(Trinidad Express) Opposition Leader Dr Keith Rowley said yesterday he regretted the meeting with Integrity Commission chairman Ken Gordon at his home.
Asked whether he regretted the meeting, Rowley told reporters: “In a way I must say yes because I didn’t like the way the meeting created the opportunity for persons to misrepresent it. So from that standpoint I would say yes. But it was interesting the way it was blown up into a parachute for some persons and I have nothing more to say on it.”
Commenting on Gordon’s statement in which he said he did the fair and rational thing, Rowley said: “It is good that he did not resign because by and large I don’t think that the circumstances warranted it.
“I must acknowledge that if I was planning a meeting and if he was planning a meeting with me, it would not have been in that way so as to allow persons to misrepresent and to hype-up the situation with agendas of one kind or the other. So that much we have to acknowledge.
“However, the circumstances around which that development took place, one thing led to another and another and another. Some people were only too glad to blow it out of proportion.”

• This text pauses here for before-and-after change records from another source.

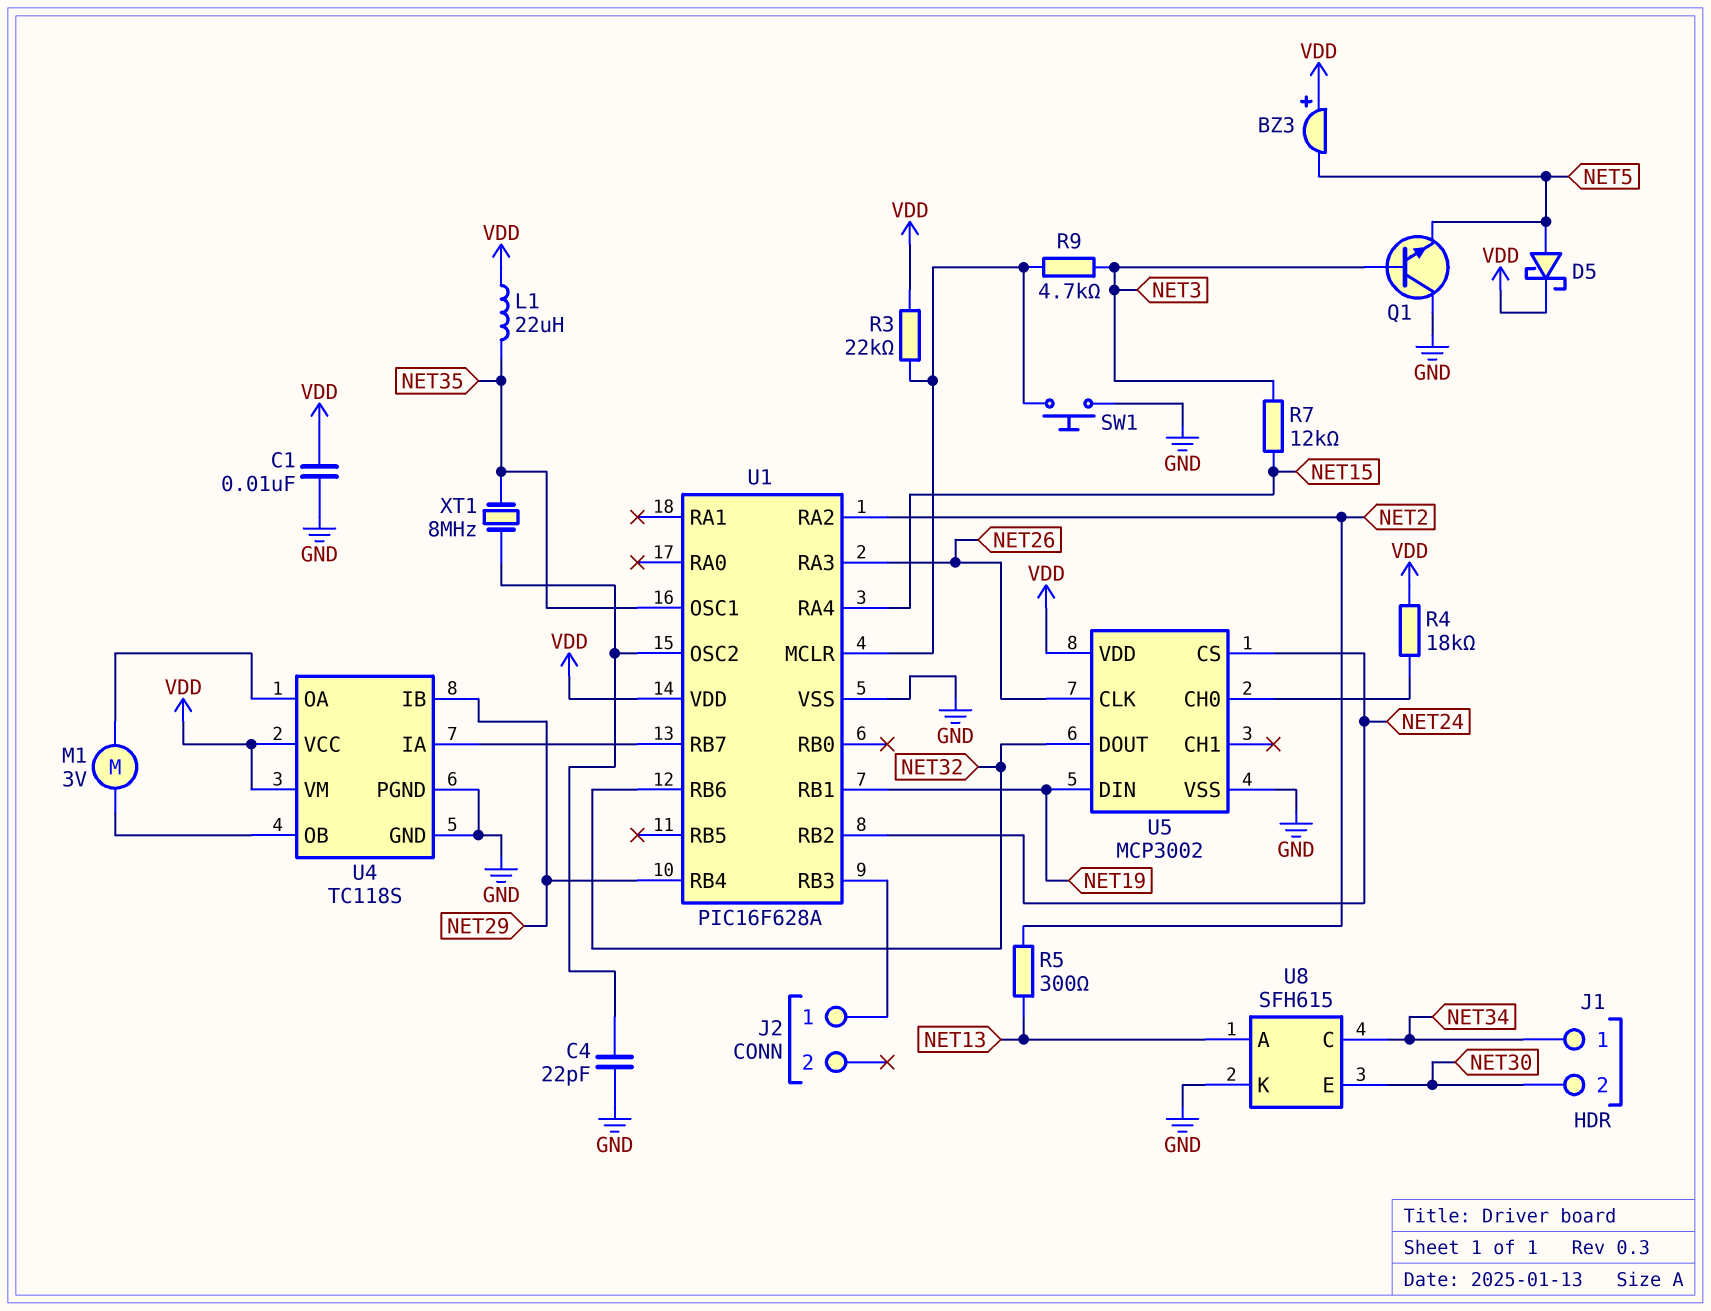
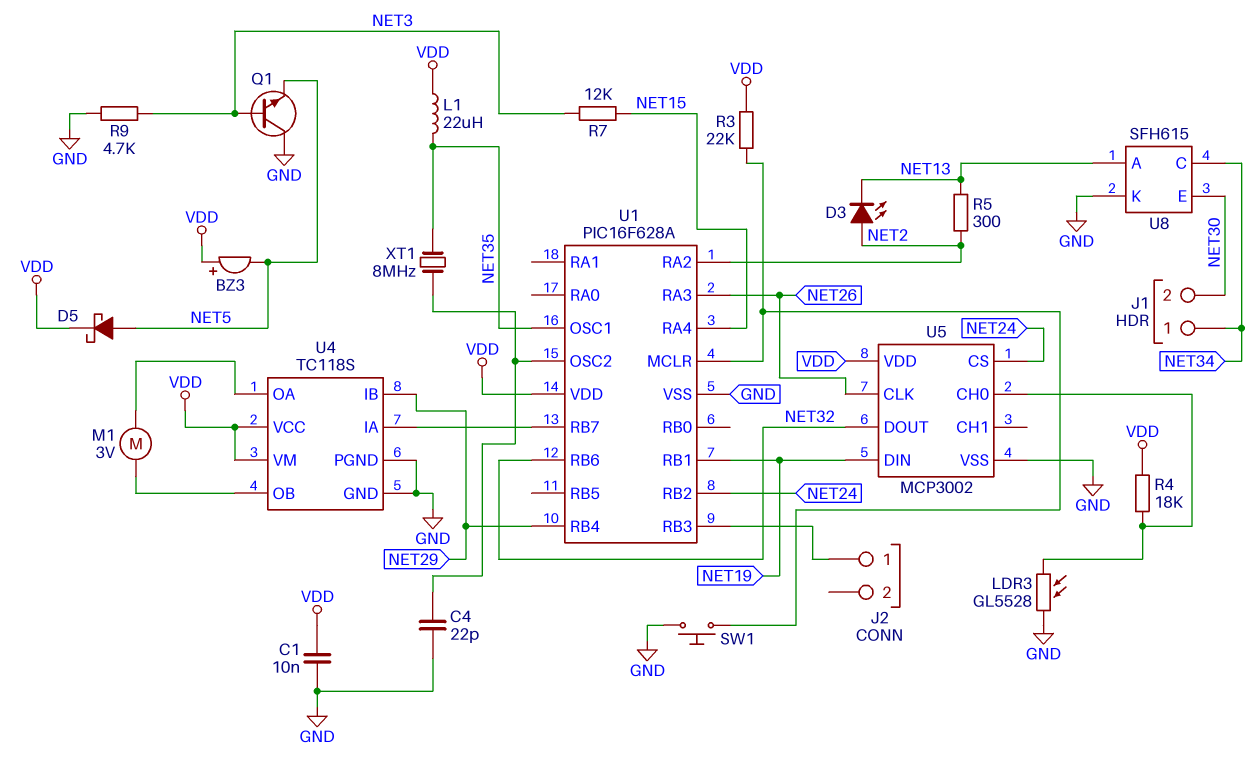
D3: none -> LED (A NET2, K NET13)
LDR3: none -> GL5528 (GND, U5/CH0)
R9: 4.7k (NET3, U1/MCLR) -> 4.7k (GND, NET3)

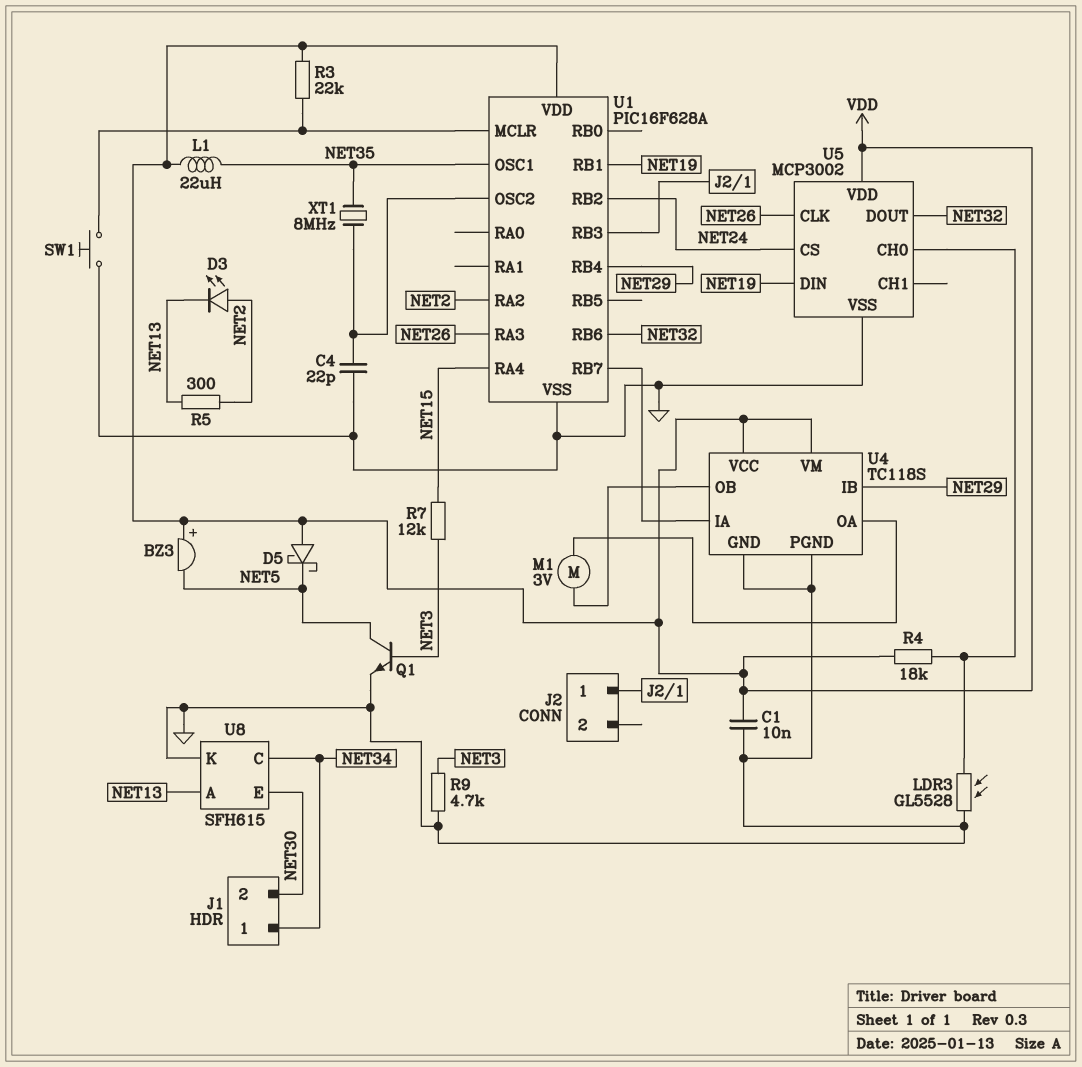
D5: schottky (A NET5, K VDD) -> schottky (A VDD, K NET5)
Q1: NPN (B NET3, C GND, E NET5) -> NPN (B NET3, C NET5, E GND)

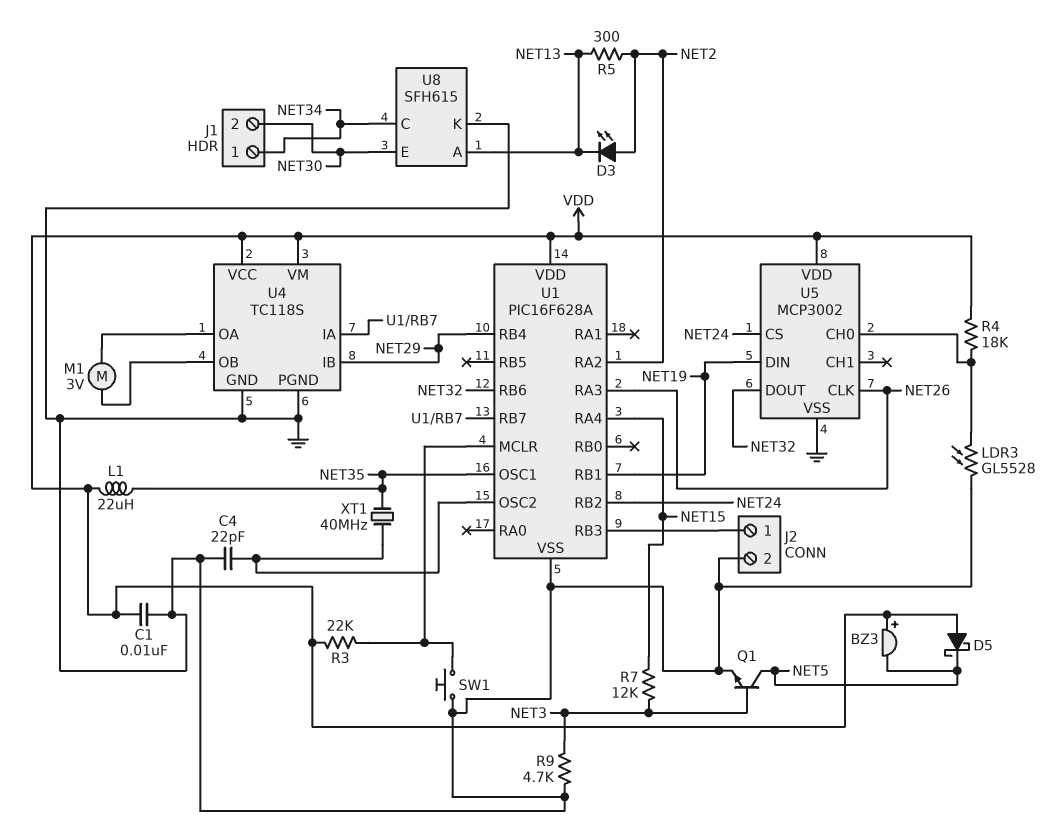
J2 pin 2: none -> GND
XT1: 8MHz (NET35, U1/OSC2) -> 40MHz (NET35, U1/OSC2)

Noting that Gordon had rejected the sinister interpretations put on the meeting, Rowley said: “I think for one, Mr Gordon had taken the appropriate steps on the day. As the person who asked for the meeting therefore generating its coming into being and accepting the invitation to stop off at his house, given what has happened, I take responsibility for that. Because had I said ‘No, I’ll see you tomorrow’, none of this would have happened in this way.

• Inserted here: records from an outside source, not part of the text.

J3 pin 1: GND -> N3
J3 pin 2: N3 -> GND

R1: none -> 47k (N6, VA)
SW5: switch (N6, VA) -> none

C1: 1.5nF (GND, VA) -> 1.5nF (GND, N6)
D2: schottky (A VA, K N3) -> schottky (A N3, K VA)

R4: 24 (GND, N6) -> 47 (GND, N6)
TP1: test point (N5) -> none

“Although, rest assured, if I had gone to his office, it is my view that there were persons who would have said ‘you went to the office to influence the chairman’. And when I see some of the extraneous matter brought in about conspiracy and treason and misbehaviour in public office, clearly it matters (to some persons) not where the meeting took place, they would have gone down that road (anyway) because it would have been an attempt to change the conversation.
“So it is clear it required some acknowledgement that things did not go as they should have. But it did not go that badly warranting a resignation (by Gordon).”
Rowley said he understand that there would be a beefed-up commission. New appointees will come next week and the country would have an Integrity Commission and “we go on with the conduct of public business the way it should be”, he said.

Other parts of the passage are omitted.